VAE Flashcards

Question 1

Q

VAE - How should one optimise the ELBO and what would happen to p(x) and D_KL?

Answer

A

To optimise the ELBO is to maximise it. It then most likely would maximise the log likelihood because it’s a lower bound of it.
It’s also likely that KL would decrease as optimising theta and phi would bring q close to p which would reduce the KL divergence.

Question 2

Q

VAE - What is the loss of p(x/z)?

Answer

A

The loss is the expectation over Etta of log(p(x/z)).
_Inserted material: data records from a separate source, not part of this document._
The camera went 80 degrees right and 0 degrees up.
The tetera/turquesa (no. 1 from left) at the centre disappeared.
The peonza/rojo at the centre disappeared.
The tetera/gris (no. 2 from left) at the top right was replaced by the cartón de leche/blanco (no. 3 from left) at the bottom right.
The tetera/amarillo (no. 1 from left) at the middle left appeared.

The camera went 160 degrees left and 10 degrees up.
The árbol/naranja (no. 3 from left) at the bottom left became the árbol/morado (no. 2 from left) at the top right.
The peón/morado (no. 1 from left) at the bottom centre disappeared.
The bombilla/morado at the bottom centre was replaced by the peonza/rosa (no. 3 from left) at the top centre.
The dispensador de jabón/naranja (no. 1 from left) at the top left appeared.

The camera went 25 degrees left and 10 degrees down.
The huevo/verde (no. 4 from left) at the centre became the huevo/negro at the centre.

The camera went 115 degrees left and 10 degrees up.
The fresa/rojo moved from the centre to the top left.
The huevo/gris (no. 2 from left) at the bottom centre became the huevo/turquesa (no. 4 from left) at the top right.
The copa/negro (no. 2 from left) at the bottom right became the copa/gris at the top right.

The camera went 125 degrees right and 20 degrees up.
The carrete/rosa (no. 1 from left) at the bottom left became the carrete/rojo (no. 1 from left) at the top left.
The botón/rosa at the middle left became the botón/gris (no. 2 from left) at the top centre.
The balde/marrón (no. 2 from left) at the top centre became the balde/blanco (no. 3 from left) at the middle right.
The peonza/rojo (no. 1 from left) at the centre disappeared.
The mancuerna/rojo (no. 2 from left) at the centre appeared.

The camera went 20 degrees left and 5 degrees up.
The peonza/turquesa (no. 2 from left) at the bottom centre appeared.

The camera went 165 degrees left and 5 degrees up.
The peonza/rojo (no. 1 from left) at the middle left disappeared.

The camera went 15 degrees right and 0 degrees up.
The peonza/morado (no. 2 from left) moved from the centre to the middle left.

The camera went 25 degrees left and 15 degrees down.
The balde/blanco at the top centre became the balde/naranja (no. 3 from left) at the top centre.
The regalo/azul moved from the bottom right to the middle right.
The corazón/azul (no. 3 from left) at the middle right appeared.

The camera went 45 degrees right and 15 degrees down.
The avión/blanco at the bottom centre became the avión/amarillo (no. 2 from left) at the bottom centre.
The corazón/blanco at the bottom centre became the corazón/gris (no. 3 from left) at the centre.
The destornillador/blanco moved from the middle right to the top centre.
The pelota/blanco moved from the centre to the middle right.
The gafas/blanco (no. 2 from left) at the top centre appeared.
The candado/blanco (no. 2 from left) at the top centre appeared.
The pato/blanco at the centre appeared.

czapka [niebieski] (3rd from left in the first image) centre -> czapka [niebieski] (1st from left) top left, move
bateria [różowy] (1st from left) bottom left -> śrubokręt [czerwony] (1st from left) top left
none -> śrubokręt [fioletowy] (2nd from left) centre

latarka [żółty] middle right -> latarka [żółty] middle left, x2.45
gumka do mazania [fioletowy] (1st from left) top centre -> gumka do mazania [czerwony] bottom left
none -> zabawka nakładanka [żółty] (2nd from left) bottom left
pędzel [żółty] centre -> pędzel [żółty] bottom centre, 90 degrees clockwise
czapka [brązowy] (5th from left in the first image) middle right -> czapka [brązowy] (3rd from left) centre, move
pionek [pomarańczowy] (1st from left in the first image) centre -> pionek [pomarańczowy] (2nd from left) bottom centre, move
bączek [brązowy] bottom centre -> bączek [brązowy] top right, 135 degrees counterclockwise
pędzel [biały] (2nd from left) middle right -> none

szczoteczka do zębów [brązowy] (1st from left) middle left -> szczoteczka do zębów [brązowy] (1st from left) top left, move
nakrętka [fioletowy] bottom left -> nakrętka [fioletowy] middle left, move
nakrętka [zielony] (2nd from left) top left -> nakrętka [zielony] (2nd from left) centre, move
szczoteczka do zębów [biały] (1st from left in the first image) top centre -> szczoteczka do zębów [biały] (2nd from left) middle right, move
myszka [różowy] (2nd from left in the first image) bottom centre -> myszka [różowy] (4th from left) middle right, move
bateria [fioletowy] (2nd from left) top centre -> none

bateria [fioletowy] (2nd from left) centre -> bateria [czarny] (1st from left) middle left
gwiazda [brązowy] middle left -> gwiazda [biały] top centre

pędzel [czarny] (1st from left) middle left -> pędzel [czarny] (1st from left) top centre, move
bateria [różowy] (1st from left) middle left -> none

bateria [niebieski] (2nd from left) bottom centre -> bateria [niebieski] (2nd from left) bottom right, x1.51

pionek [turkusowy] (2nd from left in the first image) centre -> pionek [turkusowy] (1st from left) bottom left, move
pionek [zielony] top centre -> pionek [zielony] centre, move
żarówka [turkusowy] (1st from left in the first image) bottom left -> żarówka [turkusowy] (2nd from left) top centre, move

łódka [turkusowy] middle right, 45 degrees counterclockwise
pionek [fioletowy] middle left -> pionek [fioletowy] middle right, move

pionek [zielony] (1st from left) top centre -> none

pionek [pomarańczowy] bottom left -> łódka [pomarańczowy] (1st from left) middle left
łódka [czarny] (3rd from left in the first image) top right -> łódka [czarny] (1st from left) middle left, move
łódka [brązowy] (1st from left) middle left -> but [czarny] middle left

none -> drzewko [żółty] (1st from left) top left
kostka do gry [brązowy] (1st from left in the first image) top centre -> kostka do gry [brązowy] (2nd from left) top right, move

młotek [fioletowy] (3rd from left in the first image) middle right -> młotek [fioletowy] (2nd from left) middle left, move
The expectation is estimated as the average.

Question 3

Q

VAE - What happens to the loss of p(x/z) when we sample from a minibatch?

Answer

A

When sampling from a minibatch, we can estimate the average over the same x as just 1 sample, reducing computations.

Question 4

Q

VAE - How would one optimise the ELBO and what problem arises?

Answer

A

To optimise we’d derive and try and get to a minimum/maximum.
With respect to theta (decoder params) there’s no problem. With respect to phi (encoder params) we get an integral over z which is hard to estimate or to compute.

Question 5

Q

VAE - What is the reparametrisation trick

Answer

A

Converting z into a function of phi, x and a Gaussian(0,1)-Etta therefore making z deterministic. In practice, phi params determine μ and σ. After materialising Etta we can get z = etta*sigma + mu.

Question 6

Q

VAE - What are the 4 main principles that VAE is based on

Answer

A

1 AE framework
2 A Gaussian sampling procedure
3 The latent vector prior is Gaussian (0,1)
4 a reconstruction loss and a KL divergence loss

Question 7

Q

VAE - Why by design VAE either overfit or smooth the input?

Answer

A

Because the loss components of D KL and reconstruction loss have a tradeoff between them to either overfit (reconstruction) or to put latent vectors in the same space which makes a linear combination of the inputs.

Question 8

Q

AE - Why AE is not designed to generate new samples from the latent space?

Answer

A

Because there is no regularisation on the latent space which means that different points in latent space would produce unpredictable results.

Question 9

Q

VAE - What change over AE makes VAE generate meaningful new samples from the latent space?

Answer

A

VAE assumes that x was generated from a random process z. It uses VI framework to express log(p(x)) in terms of the ELBO and DKL. Then optimising the ELBO and DKL ensures meaningful interpretation in x from the random process z.

Question 10

Q

VAE - What is the assumption over the data that is able to be presented by latent vectors?

Answer

A

That the underlying representation of the data can be captured with less information than the representation that is being shown.

Question 11

Q

VAE - what is VAE designed to do concerning data generation?

Answer

A

It was designed to generate new data points that look like our data.

Question 12

Q

VAE - What is the definition of ‘Variational Inference’?

Answer

A

Approximate a distribution with another distribution.

Question 13

Q

VAE - What is ‘Amortized VI’?

Answer

A

The process of sharing the parameters of the approximation distribution with all the relevant data points rather than optimise the parameters for each point in the data.

Question 14

Q

VAE - Why was KL divergence chosen in the paper?

Answer

A

Because after the reparametrisation trick the ELBO can be expressed by the D_KL and E[log(p(x/z))]. They chose to express it like this because it has an analytic solution which can be easily written down with μ and σ.

Question 15

Q

VAE - If the loss was weighted with a high emphasis on reconstruction, what would happen?

Answer

A

We’d revert back to a sort of AE that reconstructs the examples very well but any sampling in the latent space in between groups would make no sense.

Question 16

Q

VAE - If the loss was weighted with a high emphasis on D KL, what would happen?

Answer

A

The posterior would be very close to N(0,1) and we’d get a blurred reconstruction of the examples whichever sample we choose.

Question 17

Q

VAE - What is the purpose of the reparameterization trick in VAEs?

Answer

A

To get the loss (that connects to log(p(x))) to a computed state which we can optimise.

Question 18

Q

VAE - What assumption does VAE make about data generation?

Answer

A

We assume that the data are generated by some random process, involving an unobserved continuous random variable z.

Question 19

Q

VAE - Give the initial 2 abstract steps of the data generation process

Answer

A

(1) a value z(i) is generated from some prior distribution pθ∗ (z); (2) a value x(i) is generated from some conditional distribution pθ∗ (x|z).